Mariam M. Mirambo, Said Aboud, Uwe Groß, Mtebe Majigo, Martha F. Mushi, Stephen E. Mshana


Background: The World health organization advocates assessment of the burden of rubella and congenital rubella syndrome (CRS) by seroepidemiological surveys and surveillance programs in all countries without vaccination programs. Due to scarcity of data in developing countries, this study was conducted to assess the seromakers for natural rubella infection in Tanzania during prevaccination era so as to ascertain the gaps for future research and prevention strategies.

Methods: A cross‑sectional study was conducted between September and October 2014. Indirect enzyme‑linked immunosorbent assay was used to detect rubella IgG and IgM antibodies. STATA version 11 was used to perform data analysis.

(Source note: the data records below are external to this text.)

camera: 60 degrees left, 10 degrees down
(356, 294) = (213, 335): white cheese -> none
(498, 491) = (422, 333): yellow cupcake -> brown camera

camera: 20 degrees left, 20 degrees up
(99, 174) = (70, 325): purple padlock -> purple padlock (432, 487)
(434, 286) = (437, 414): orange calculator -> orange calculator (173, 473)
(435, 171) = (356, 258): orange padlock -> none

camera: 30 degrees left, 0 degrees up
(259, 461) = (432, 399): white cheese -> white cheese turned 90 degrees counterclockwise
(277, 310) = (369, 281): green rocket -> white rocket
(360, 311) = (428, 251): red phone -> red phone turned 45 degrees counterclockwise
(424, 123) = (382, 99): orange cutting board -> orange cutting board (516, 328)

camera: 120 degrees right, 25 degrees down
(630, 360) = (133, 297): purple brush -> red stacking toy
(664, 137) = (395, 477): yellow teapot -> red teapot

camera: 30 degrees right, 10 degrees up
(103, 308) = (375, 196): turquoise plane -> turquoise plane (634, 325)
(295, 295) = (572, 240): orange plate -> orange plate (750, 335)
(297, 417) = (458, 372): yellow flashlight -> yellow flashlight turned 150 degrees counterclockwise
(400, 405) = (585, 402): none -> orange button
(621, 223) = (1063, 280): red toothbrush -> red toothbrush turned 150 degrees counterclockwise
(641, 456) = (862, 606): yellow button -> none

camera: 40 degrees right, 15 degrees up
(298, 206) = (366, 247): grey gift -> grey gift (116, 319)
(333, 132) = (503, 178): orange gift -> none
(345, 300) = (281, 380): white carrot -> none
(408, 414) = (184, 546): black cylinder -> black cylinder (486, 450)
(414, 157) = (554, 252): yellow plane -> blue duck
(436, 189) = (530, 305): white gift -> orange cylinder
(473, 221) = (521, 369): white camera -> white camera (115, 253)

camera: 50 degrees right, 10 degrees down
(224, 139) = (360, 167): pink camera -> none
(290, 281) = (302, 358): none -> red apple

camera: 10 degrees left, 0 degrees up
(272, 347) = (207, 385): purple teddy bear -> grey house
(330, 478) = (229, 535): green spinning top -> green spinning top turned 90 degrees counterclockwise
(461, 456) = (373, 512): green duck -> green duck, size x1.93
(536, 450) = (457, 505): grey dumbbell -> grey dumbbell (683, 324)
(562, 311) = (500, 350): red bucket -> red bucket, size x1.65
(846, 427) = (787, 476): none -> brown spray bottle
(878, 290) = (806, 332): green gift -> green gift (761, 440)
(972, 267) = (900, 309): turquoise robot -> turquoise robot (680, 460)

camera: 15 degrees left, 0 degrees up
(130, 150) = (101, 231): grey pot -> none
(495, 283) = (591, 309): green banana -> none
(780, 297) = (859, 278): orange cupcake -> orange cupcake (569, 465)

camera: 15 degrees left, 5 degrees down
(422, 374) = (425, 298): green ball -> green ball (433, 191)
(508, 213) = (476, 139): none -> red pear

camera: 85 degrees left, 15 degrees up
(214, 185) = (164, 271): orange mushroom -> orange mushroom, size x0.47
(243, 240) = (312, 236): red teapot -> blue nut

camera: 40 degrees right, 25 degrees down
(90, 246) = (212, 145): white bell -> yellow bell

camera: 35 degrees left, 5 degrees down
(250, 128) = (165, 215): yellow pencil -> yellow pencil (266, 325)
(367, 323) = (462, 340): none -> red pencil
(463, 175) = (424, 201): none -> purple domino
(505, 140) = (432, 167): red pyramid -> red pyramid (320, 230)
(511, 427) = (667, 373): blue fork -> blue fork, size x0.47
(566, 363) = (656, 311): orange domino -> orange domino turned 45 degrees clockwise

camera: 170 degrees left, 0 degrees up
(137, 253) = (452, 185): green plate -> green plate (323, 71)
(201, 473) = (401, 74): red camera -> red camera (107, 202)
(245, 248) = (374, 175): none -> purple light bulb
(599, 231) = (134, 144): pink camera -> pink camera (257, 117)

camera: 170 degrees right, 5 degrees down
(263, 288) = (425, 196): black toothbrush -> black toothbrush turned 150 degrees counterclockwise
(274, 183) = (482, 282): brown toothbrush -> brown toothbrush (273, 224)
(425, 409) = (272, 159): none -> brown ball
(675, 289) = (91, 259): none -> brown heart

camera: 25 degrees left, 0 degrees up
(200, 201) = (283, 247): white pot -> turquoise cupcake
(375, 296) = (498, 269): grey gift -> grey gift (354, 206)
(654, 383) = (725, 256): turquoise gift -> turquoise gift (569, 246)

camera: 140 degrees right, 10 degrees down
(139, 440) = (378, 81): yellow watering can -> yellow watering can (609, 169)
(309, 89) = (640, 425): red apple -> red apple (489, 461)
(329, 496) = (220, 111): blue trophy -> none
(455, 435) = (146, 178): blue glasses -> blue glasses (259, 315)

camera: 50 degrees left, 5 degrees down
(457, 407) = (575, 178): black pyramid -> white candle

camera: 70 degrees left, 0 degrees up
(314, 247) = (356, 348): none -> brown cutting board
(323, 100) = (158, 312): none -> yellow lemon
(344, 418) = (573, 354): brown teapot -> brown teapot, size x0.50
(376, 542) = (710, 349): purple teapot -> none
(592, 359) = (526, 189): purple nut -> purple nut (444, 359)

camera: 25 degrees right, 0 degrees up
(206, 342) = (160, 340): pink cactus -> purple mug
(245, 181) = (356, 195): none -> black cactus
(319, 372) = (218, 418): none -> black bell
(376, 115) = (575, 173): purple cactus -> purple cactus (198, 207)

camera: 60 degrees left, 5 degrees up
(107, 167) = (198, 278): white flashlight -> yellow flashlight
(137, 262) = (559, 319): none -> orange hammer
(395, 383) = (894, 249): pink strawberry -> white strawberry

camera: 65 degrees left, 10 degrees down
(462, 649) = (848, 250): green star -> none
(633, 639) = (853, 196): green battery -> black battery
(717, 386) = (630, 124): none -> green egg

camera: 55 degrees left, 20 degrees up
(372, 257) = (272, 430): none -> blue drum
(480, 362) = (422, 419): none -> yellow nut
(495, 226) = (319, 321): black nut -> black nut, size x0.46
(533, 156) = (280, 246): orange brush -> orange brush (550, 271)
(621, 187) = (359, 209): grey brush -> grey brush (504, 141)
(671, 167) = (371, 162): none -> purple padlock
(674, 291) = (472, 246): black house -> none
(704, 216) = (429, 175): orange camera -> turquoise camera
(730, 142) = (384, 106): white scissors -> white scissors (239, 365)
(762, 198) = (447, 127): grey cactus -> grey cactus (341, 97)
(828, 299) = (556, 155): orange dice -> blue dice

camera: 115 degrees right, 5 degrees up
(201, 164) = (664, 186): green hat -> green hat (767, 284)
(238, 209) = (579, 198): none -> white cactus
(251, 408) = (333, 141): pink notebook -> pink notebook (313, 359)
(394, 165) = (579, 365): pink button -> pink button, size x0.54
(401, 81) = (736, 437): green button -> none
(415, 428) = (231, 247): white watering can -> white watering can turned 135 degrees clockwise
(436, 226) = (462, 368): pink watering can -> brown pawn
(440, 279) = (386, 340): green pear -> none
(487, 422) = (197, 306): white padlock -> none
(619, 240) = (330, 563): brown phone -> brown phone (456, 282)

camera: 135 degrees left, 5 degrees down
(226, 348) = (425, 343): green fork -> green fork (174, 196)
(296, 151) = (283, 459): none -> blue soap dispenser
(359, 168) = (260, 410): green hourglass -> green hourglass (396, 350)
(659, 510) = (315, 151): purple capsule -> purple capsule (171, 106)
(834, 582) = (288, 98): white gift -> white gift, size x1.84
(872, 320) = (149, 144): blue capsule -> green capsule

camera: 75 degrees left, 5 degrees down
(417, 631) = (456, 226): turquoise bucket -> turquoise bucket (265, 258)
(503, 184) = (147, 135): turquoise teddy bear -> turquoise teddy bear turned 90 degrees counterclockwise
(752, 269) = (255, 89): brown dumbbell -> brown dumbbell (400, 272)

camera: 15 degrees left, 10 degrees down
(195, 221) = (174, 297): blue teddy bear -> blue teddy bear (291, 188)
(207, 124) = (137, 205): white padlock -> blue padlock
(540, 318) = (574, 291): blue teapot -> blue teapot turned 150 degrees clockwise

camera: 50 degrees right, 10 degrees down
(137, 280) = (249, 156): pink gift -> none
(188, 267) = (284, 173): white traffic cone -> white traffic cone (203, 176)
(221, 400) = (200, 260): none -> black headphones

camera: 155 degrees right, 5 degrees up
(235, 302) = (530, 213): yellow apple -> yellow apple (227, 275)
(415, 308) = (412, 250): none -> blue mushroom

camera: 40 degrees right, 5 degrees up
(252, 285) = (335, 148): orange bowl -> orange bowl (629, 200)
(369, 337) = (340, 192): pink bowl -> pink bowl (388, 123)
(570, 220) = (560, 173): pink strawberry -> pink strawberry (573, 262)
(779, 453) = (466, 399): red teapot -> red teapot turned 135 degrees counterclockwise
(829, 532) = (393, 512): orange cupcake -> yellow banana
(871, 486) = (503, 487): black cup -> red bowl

Results: Of 723 enrolled participants, 368 (50.8%) and 94 (13%) were positive for specific IgG and IgM rubella antibodies, respectively. On multivariable logistic regression analysis, significant determinants of rubella IgG seropositivity were increase in age (odds ratios [OR]: 1.24, 95% confidence
interval [CI]: 1.18–1.29, P < 0.001), low socioeconomic status (SES) (OR: 2.38, 95% CI: 1.1.23–4.50, P = 0.010), and absence of rash (OR: 4.34, 95% CI: 1.1.17–15.3, P = 0.027), while only the presence of rashes was significant determinant of rubella IgM seropositivity (OR: 2.5, 95%; 1.07–5.98, P = 0.034). Significantly higher mean IgG titers were observed in population ≥10 years (P < 0.001), those residing in urban and peri‑urban areas (P < 0.001), those from employed mothers (P = 0.018),
and those with no current history of fever (P = 0.018).

Conclusions: The prevalence of specific rubella IgG antibodies in Tanzania is high and is associated with increase in age, absence of rash, and low SES. Results suggest a need to reconsider upper age limit for vaccination campaigns in developing countries. Screening and vaccinating women may be cost‑effective campaign to prevent CRS in developing countries.